Daily Update: Work The Percentages To Find Bear Market Winners

Another Monday, another week that’s likely to be spent listening to all the scariest stories Wall Street can tell about bear markets, recessions and the end of life as we know it. This time, it’s mighty Goldman Sachs, which started beating the bear drum a few months ago on the yield curve being a sign of the apocalypse.

The yield curve recovered. And even now, Goldman concedes that there’s at worst a 1 in 3 chance of an active recession in the next 18 months. Guess what? Recessions statistically happen every 38 months or so, and because the post-COVID expansion started 21 months ago, those odds are actually on the low side.

Just do the math. If this cycle is weaker than “average,” we’d expect the expansion phase to be weaker as well . . . and probably shorter. We’d expect that secondary recession faster than normal. The boom would be pretty unlikely to last a full 38 months.

And yet Goldman’s bears are saying the odds of that happening are worse than a coin flip. Far from a sure thing. In theory, there’s a 65% chance of the economy powering on beyond 2023 before hitting any walls. That’s a longer expansion than statistics would suggest on their own.

How is that possible? Part of the answer is that Goldman’s gurus know the most fundamental rule of modern Wall Street. They helped write it. You don’t fight the Fed . . . and the Fed does not want a recession before the economy is strong enough to tolerate normal interest rates.

Powell and friends want a cooler job market. But if it gets so cold out there that millions of people start getting laid off, interest rates go back to zero mighty fast. We’ve seen that story play out a few times now over the past decade. It’s the new normal.

But the other part of the answer is that Goldman’s gurus know modern Wall Street runs on drama. Extreme scenarios capture the imagination and the emotions as well. When greed doesn’t sell, there’s always fear.

They want a little more fear out there to force the market to capitulate. Then, maybe, serious investors can get back to work and stocks can rebuild.

In the meantime, good news is actually out there. You just have to cut through the noise to find it. That yield curve that Goldman was so concerned about six weeks ago has almost completely healed. Look at it today and it’s not pointing at a recession at all.

And while stocks got inflated in the free-money era, they’ve come down almost far enough to qualify the current market mood as “normal.” Not cheap, but not exuberant either.

The multiple on the S&P 500 is now below the 5-year average. Granted, the last five years have contained their share of excesses and crises, but on the whole the period only pushed our sense of “normal” to about 18.6X future earnings.

That’s pretty high. But it’s far from extreme, and in most of those years the really extreme factor was near-zero interest rates. (A once-a-century pandemic only got the Fed moving.)

And talking about statistics, because valuations were high in the past five years, we’d expect them to come down a bit in the next five years. The long-term math needs to balance out.

In that scenario, maybe the S&P 500 spends a little time trading at 13-14X earnings. That’s roughly where multiples were in 2007-12, when the world was going into the 2008 crash and then coming out the other side.
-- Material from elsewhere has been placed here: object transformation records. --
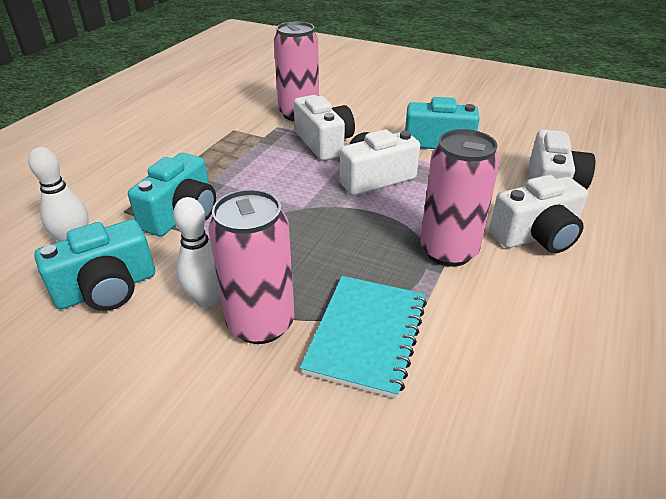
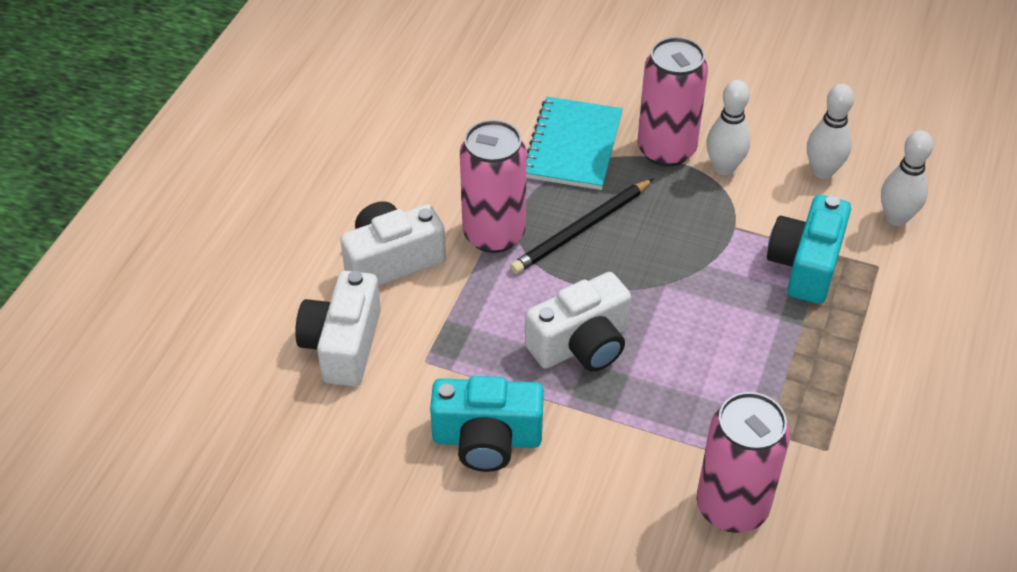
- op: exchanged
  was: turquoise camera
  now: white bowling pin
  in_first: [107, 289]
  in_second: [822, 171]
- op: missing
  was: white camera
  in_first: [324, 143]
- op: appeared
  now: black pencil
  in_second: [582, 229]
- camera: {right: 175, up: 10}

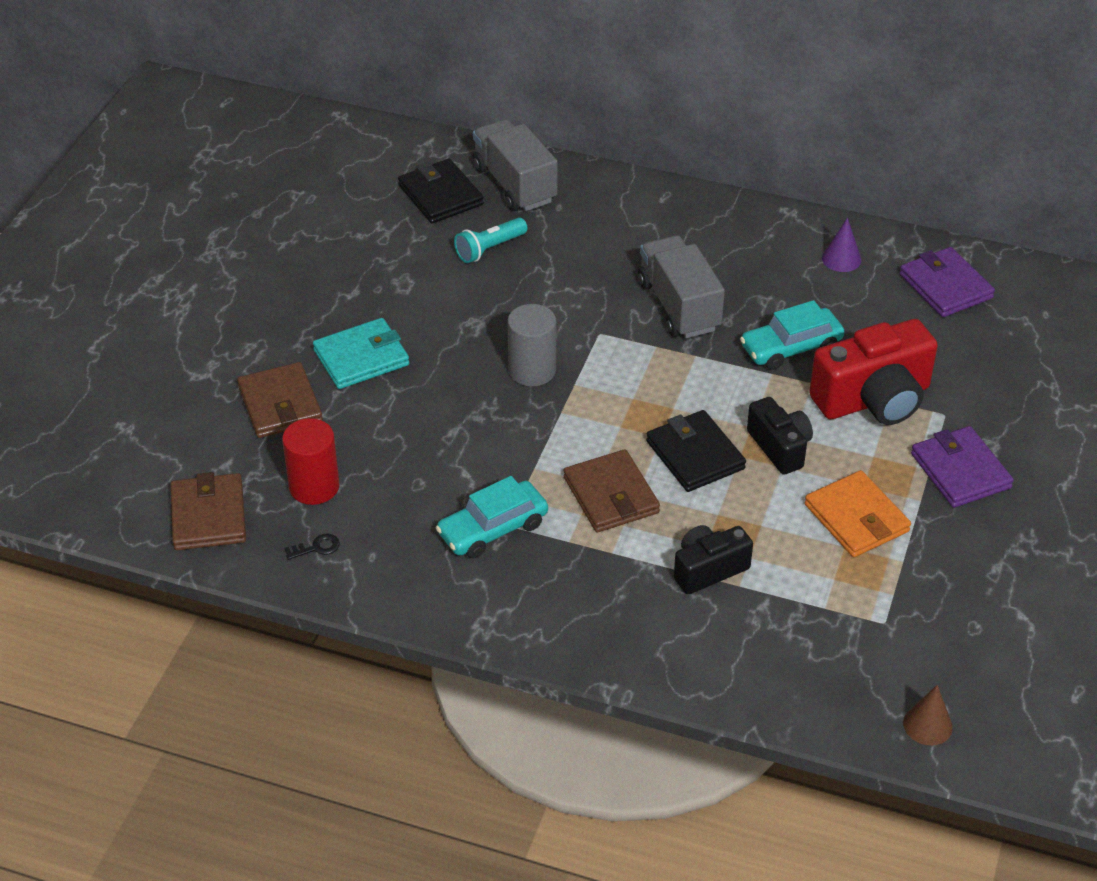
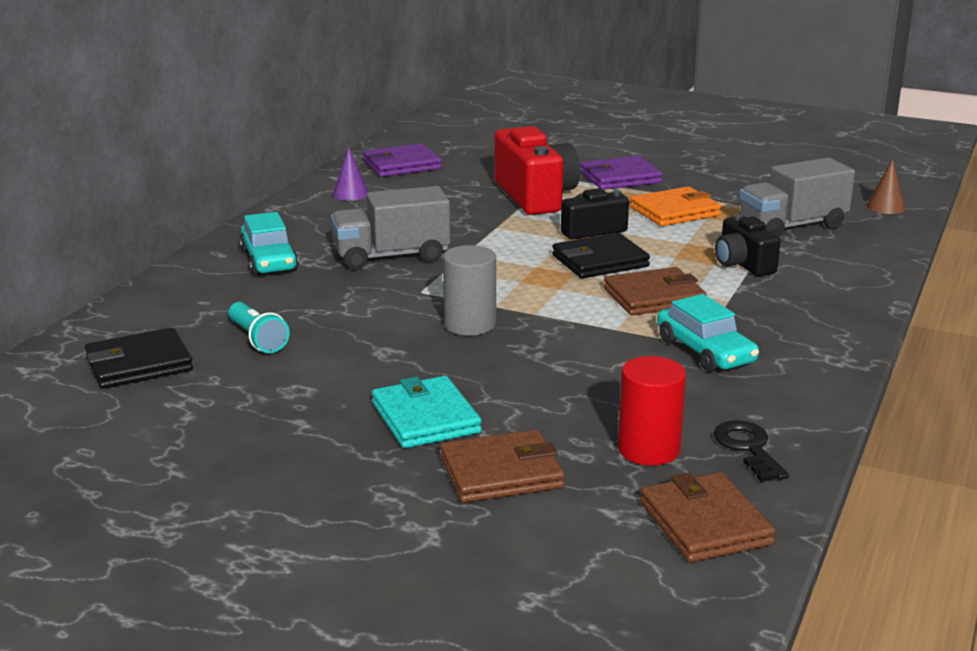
- op: spun
  was: brown wallet
  in_first: [208, 516]
  in_second: [705, 523]
  clockwise: 75
- op: size
  was: black key
  in_first: [316, 547]
  in_second: [748, 448]
  ratio: 1.68
- op: relocated
  was: grey truck
  in_first: [514, 184]
  in_second: [792, 226]
- op: relocated
  was: turquoise car
  in_first: [791, 347]
  in_second: [269, 260]
- camera: {right: -85, up: -20}

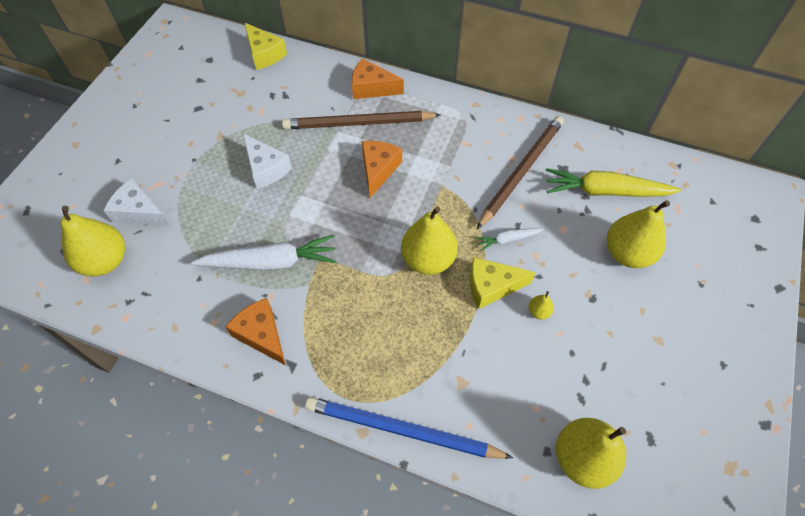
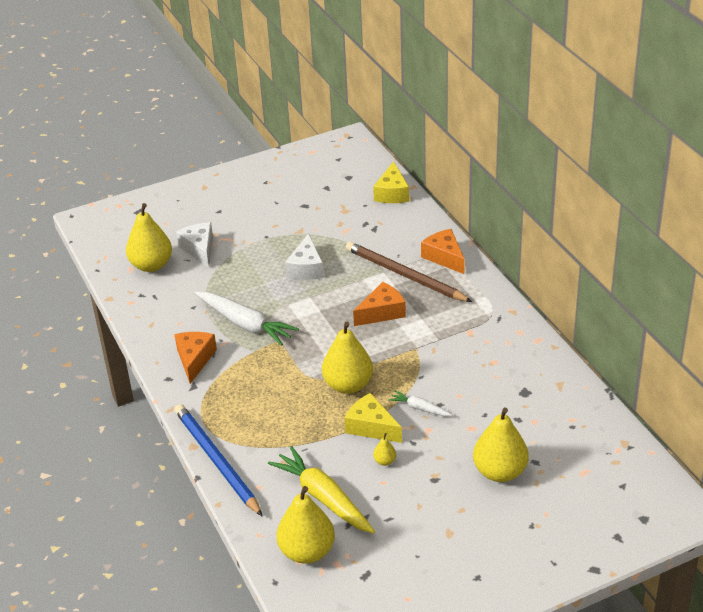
- op: missing
  was: brown pencil
  in_first: [521, 171]
- op: relocated
  was: yellow carrot
  in_first: [605, 191]
  in_second: [323, 497]
- camera: {right: 45, up: -20}

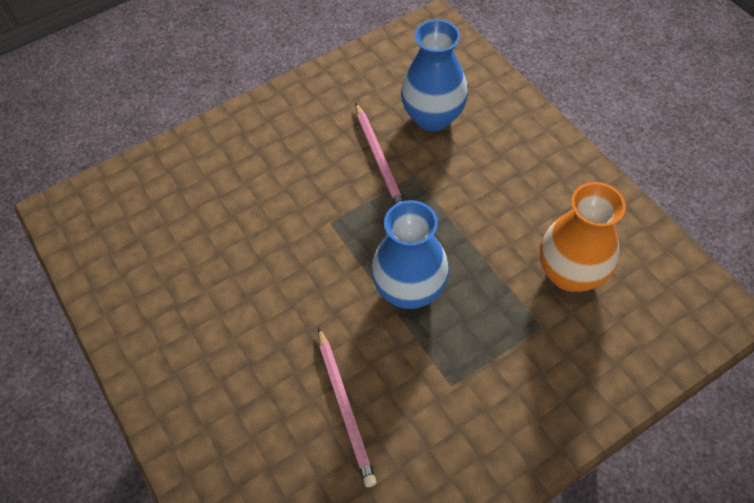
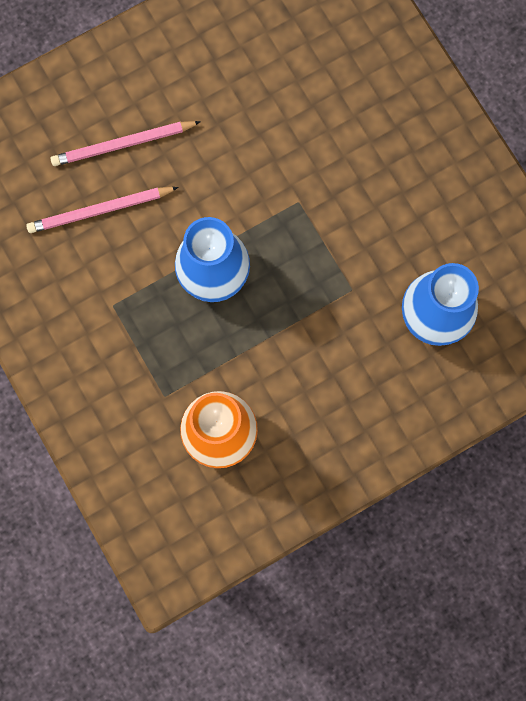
- op: relocated
  was: pink pencil
  in_first: [379, 159]
  in_second: [123, 144]
- camera: {right: 90, up: 20}

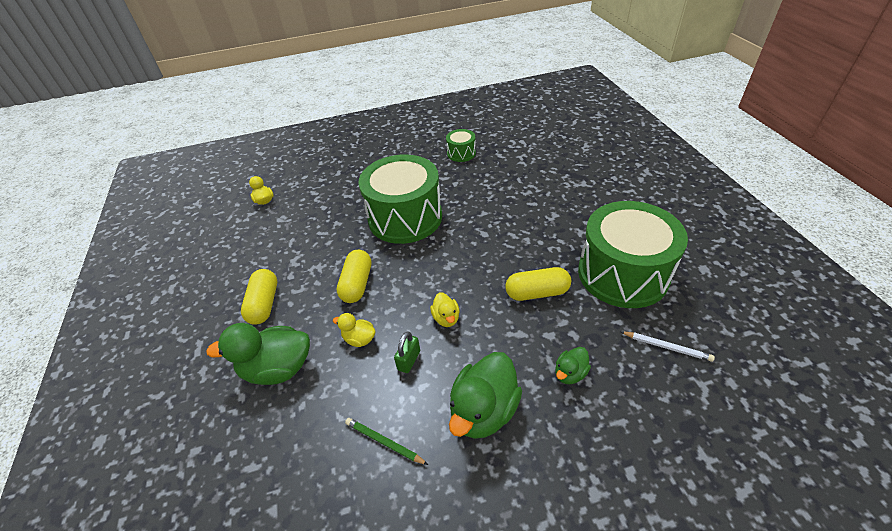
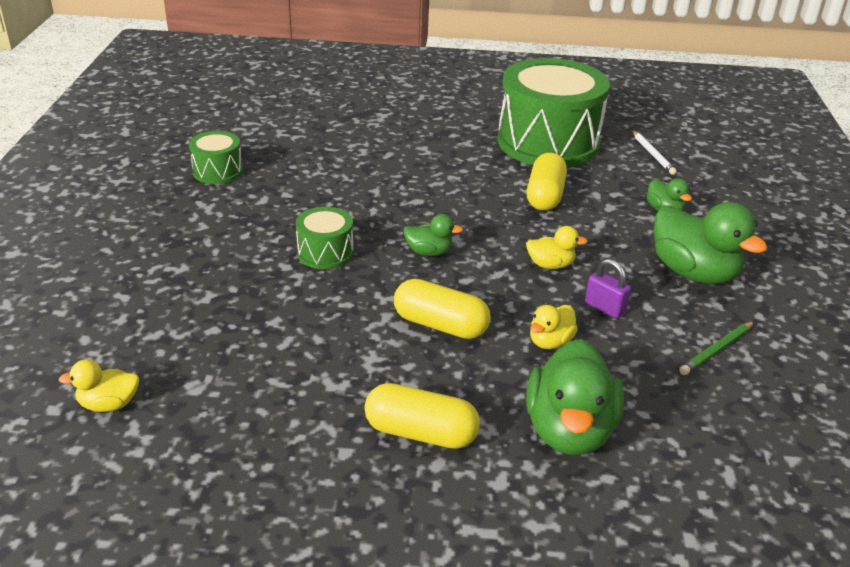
- op: size
  was: green drum
  in_first: [405, 217]
  in_second: [325, 253]
  ratio: 0.45
- op: colour
  was: green padlock
  now: purple padlock
  in_first: [409, 360]
  in_second: [605, 308]
- op: spun
  was: white pencil
  in_first: [667, 347]
  in_second: [653, 154]
  clockwise: 120
- op: appeared
  now: green duck
  in_second: [429, 252]
- camera: {right: -75, up: -10}

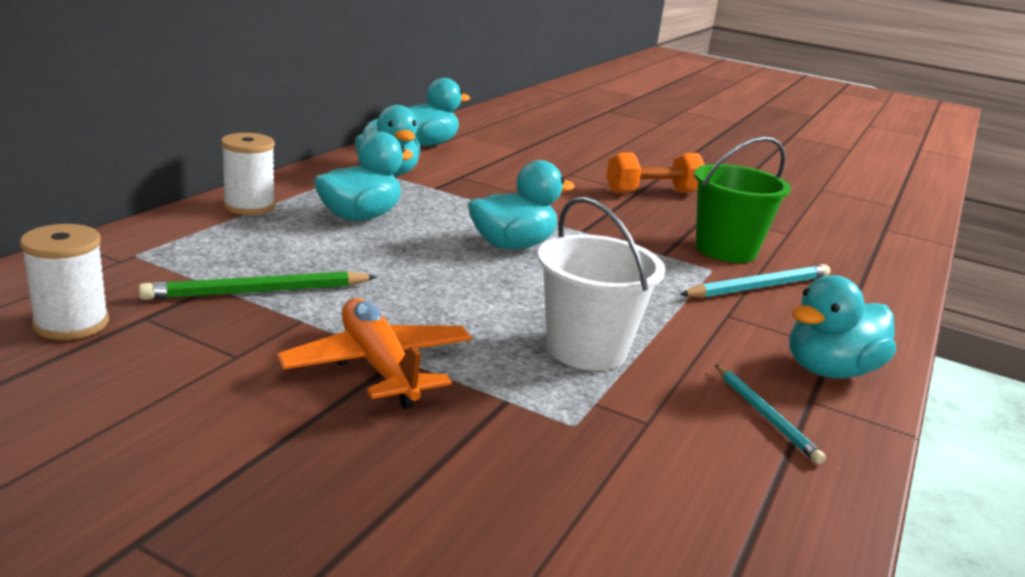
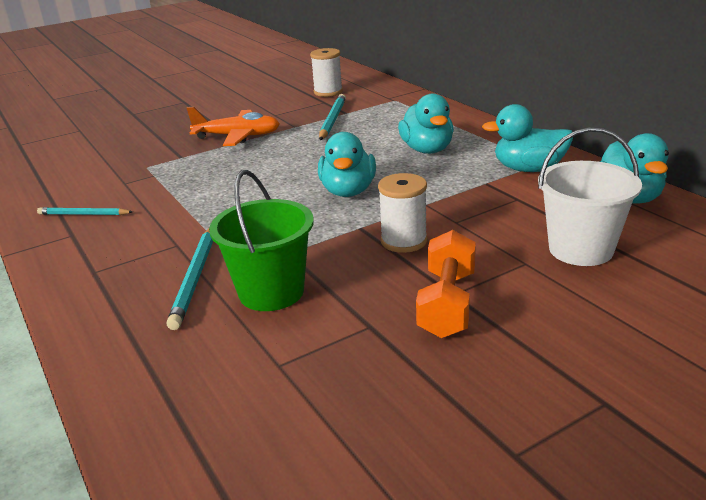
- op: colour
  was: green pencil
  now: turquoise pencil
  in_first: [258, 292]
  in_second: [332, 120]
- op: relocated
  was: white spool
  in_first: [249, 206]
  in_second: [404, 241]
- op: relocated
  was: white bucket
  in_first: [586, 349]
  in_second: [580, 249]
- op: missing
  was: turquoise duck
  in_first: [829, 370]
- camera: {right: 125, up: 5}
To get there in the next year, that means the market needs to drop another 10% and stay there while earnings keep building up behind it. That’s a worst-case scenario.

Goldman says it’s more likely that the market will climb another 10% from this level by the end of the year. In a recession case, we might see massive selling . . . but in a year or two, the wounds will heal.

This isn’t hype or horror. It’s just statistics. But it’s how long-time market participants grow what they have over time.